Entre a Campanha e a Realidade: O Desafio da Limpeza Urbana e da Saúde Pública

      

A limpeza urbana é um dos cartões de visita de qualquer cidade. Mais do que estética, ela representa cuidado, organização, saúde pública e respeito com a população.

Nos últimos dias, muitos moradores têm demonstrado preocupação com a demora na coleta de lixo em diversos pontos da cidade. Sacos acumulados nas portas das casas acabam sendo espalhados por cães e gatos, gerando sujeira, mau cheiro e um cenário desagradável para quem vive e circula pelas ruas.

Naturalmente, a população entende que imprevistos podem acontecer.

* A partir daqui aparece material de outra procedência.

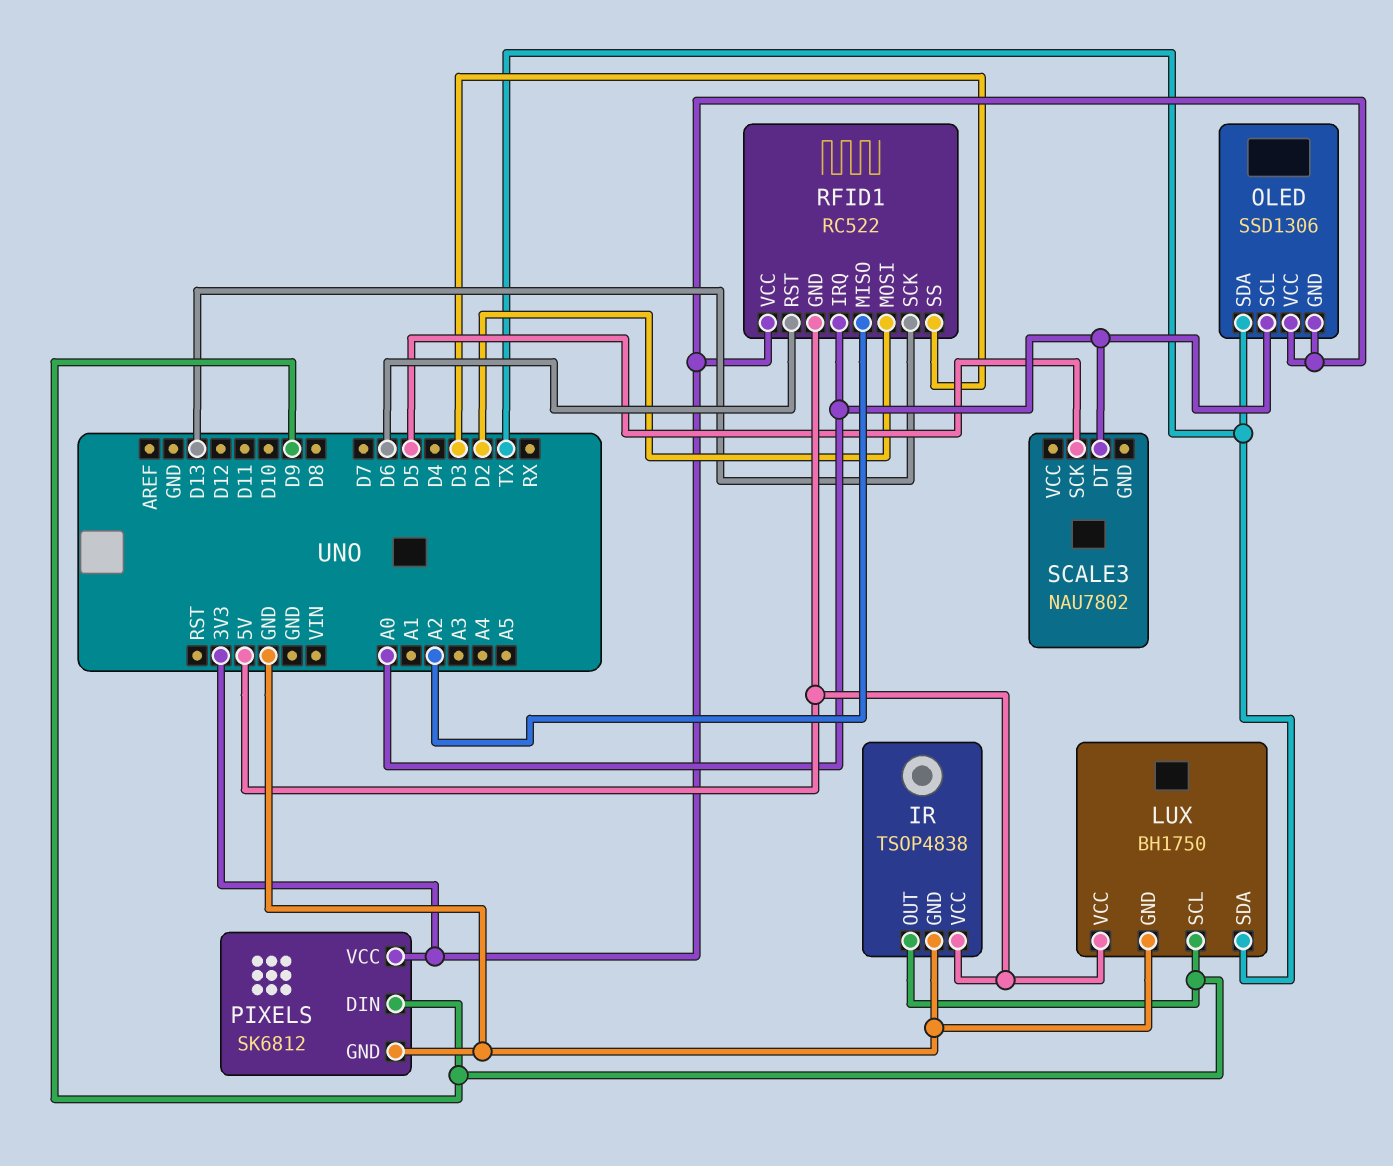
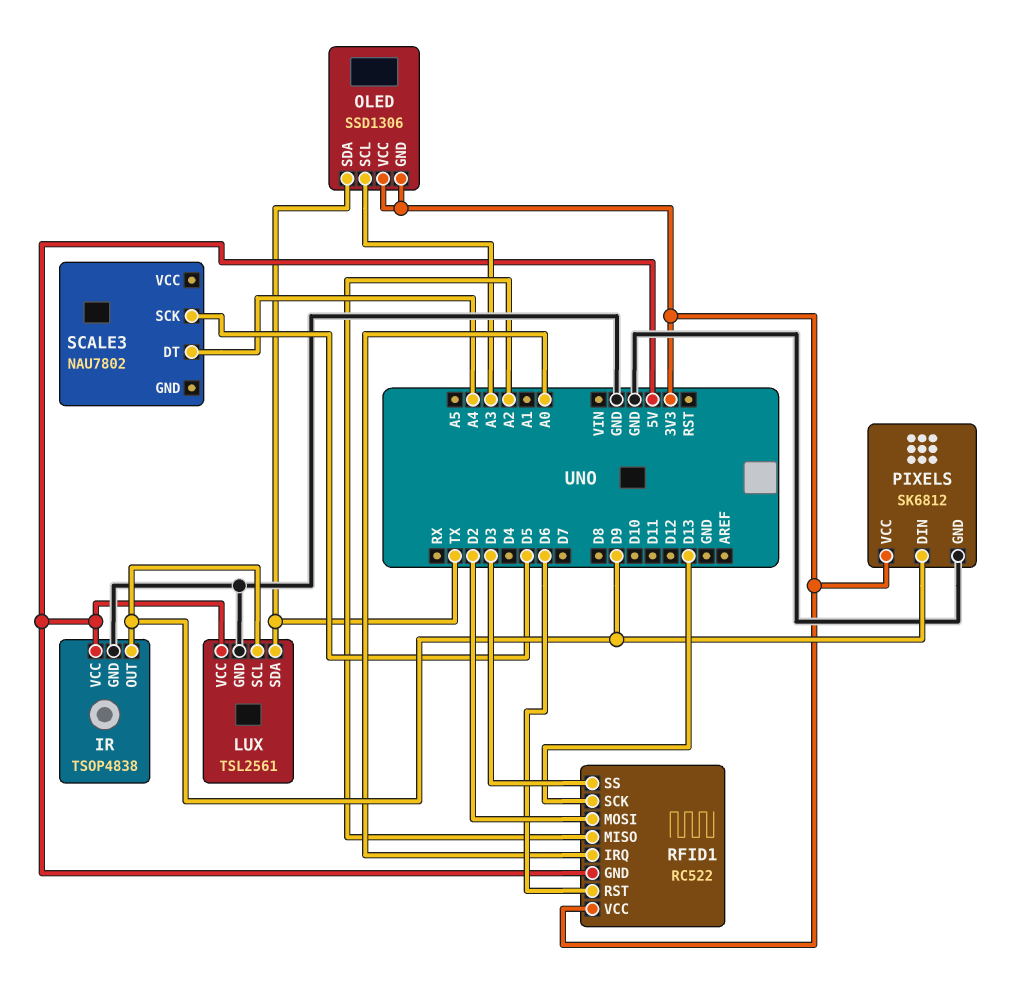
LUX: BH1750 -> TSL2561
OLED pin SCL: A0 -> A3
SCALE3 pin DT: A0 -> A4

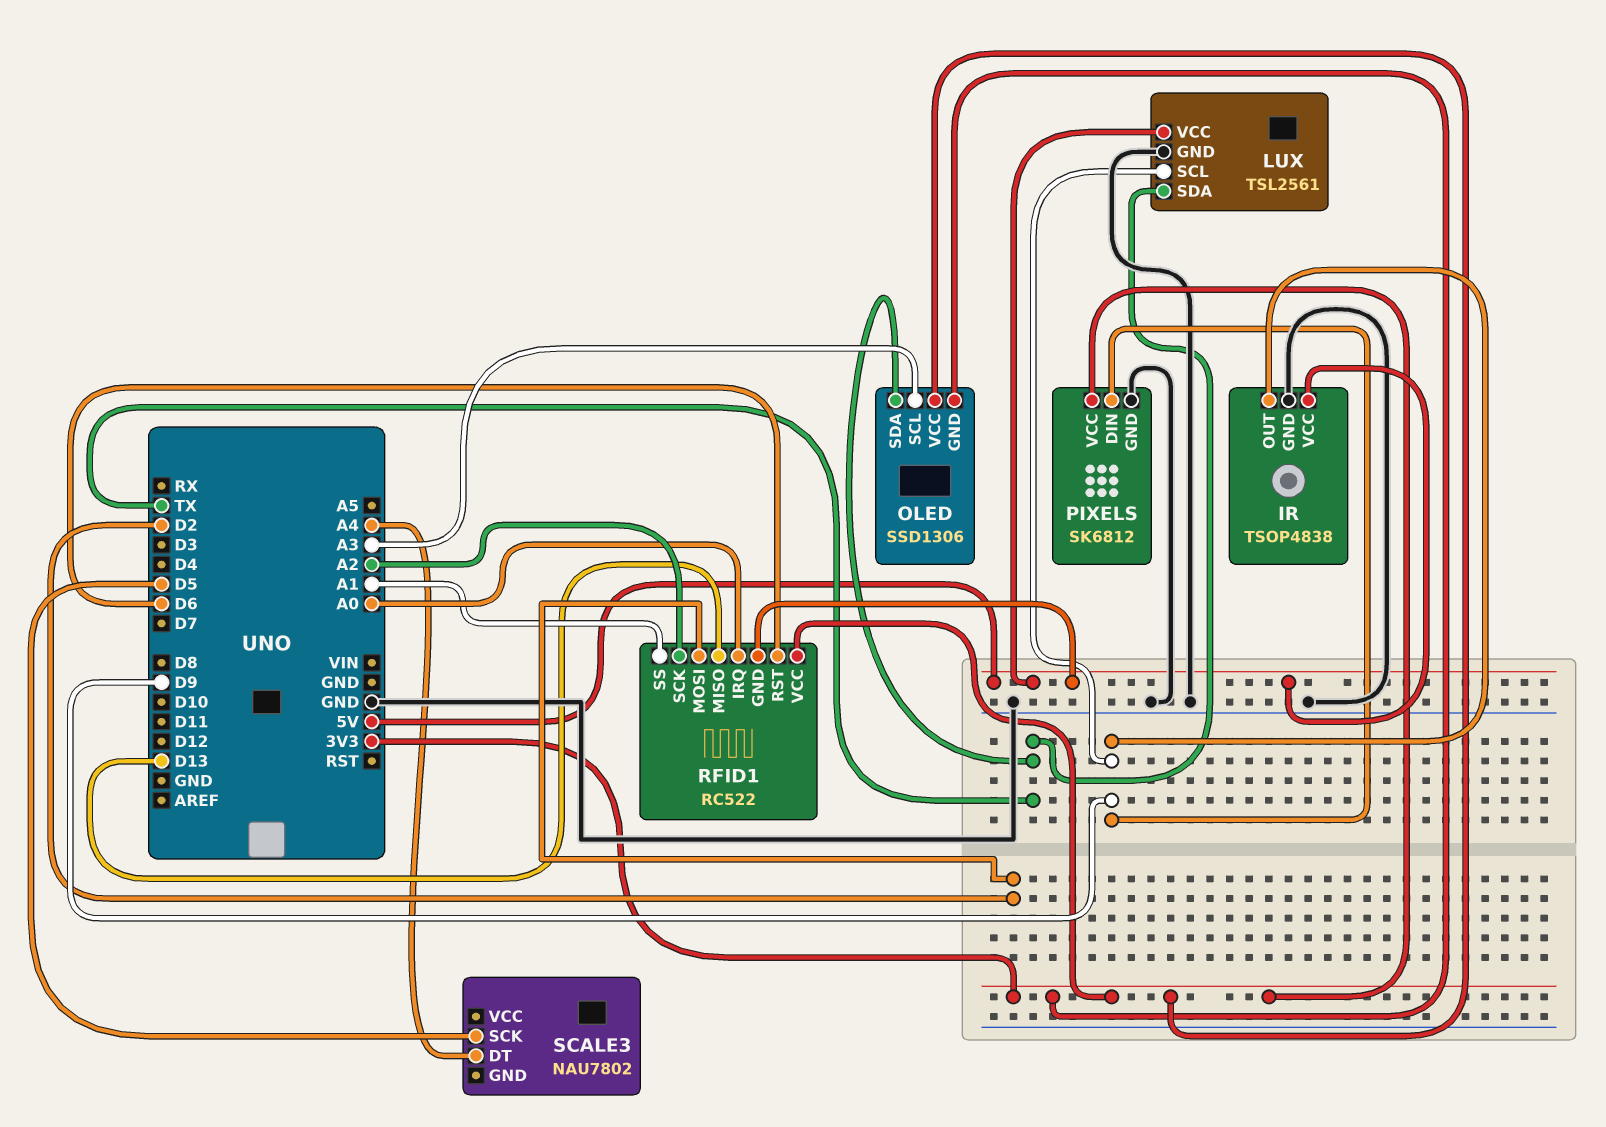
RFID1 pin MISO: A2 -> D13
RFID1 pin SCK: D13 -> A2
RFID1 pin SS: D3 -> A1

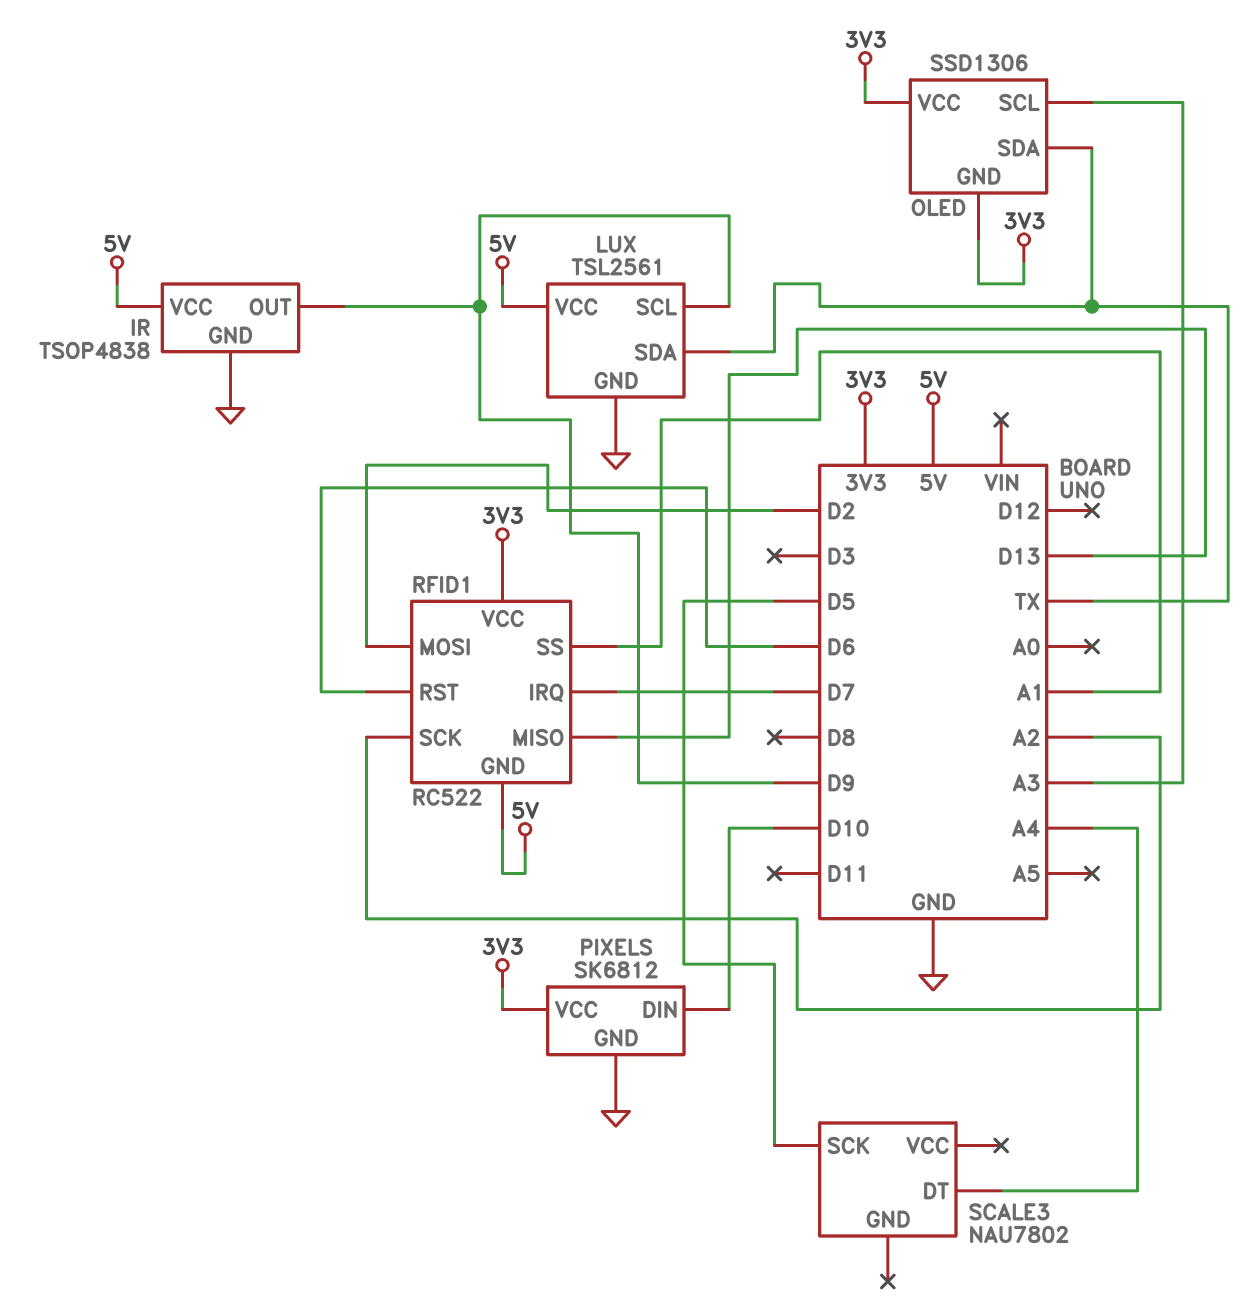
PIXELS pin DIN: D9 -> D10
RFID1 pin IRQ: A0 -> D7

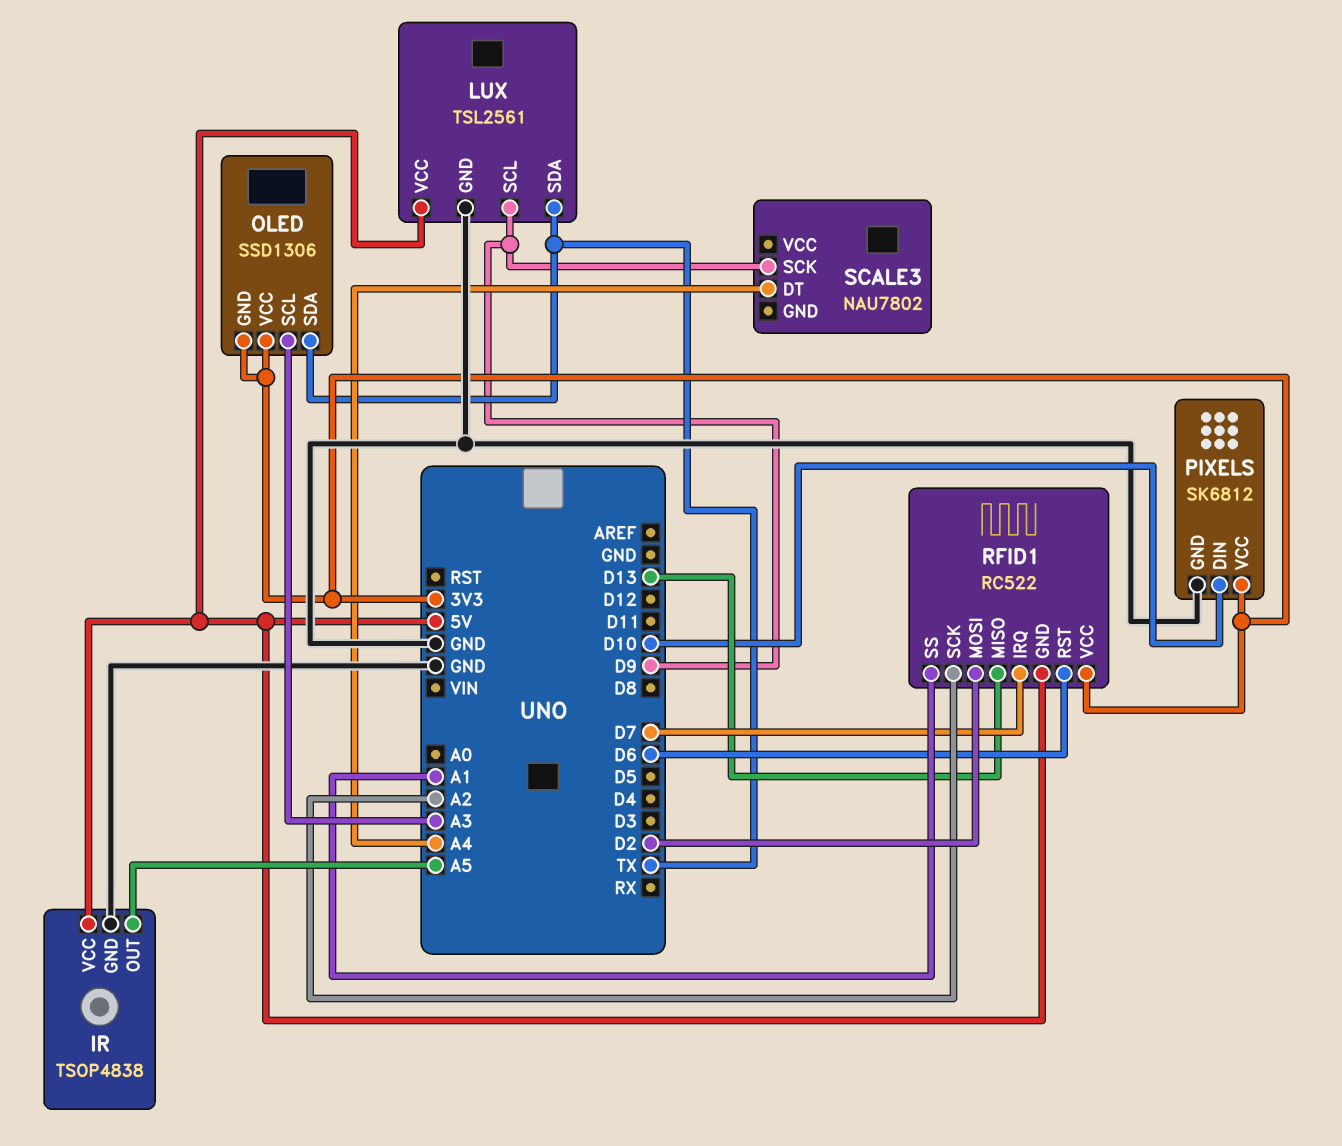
IR pin OUT: D9 -> A5
SCALE3 pin SCK: D5 -> D9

Porém, quando a demora se torna frequente e sem uma regularidade clara, cresce também o sentimento de abandono e frustração por parte dos moradores.

O ponto que mais chama atenção é que, enquanto campanhas educativas reforçam a importância da limpeza e da prevenção contra a dengue, a ausência de uma coleta eficiente acaba criando justamente condições que favorecem problemas ambientais e sanitários. É uma situação que causa estranheza e levanta um questionamento legítimo da população: como cobrar do cidadão aquilo que o próprio poder público precisa garantir em primeiro lugar?

Cuidar da cidade é um dever coletivo. A população deve fazer sua parte, sem dúvida. Mas o serviço público também precisa funcionar de maneira organizada, previsível e eficiente.

Mais do que uma crítica, fica aqui um apelo respeitoso: que haja maior atenção à coleta de lixo, planejamento nos horários e transparência com os moradores. Uma cidade limpa não é apenas questão de aparência — é questão de dignidade, saúde e respeito com todos.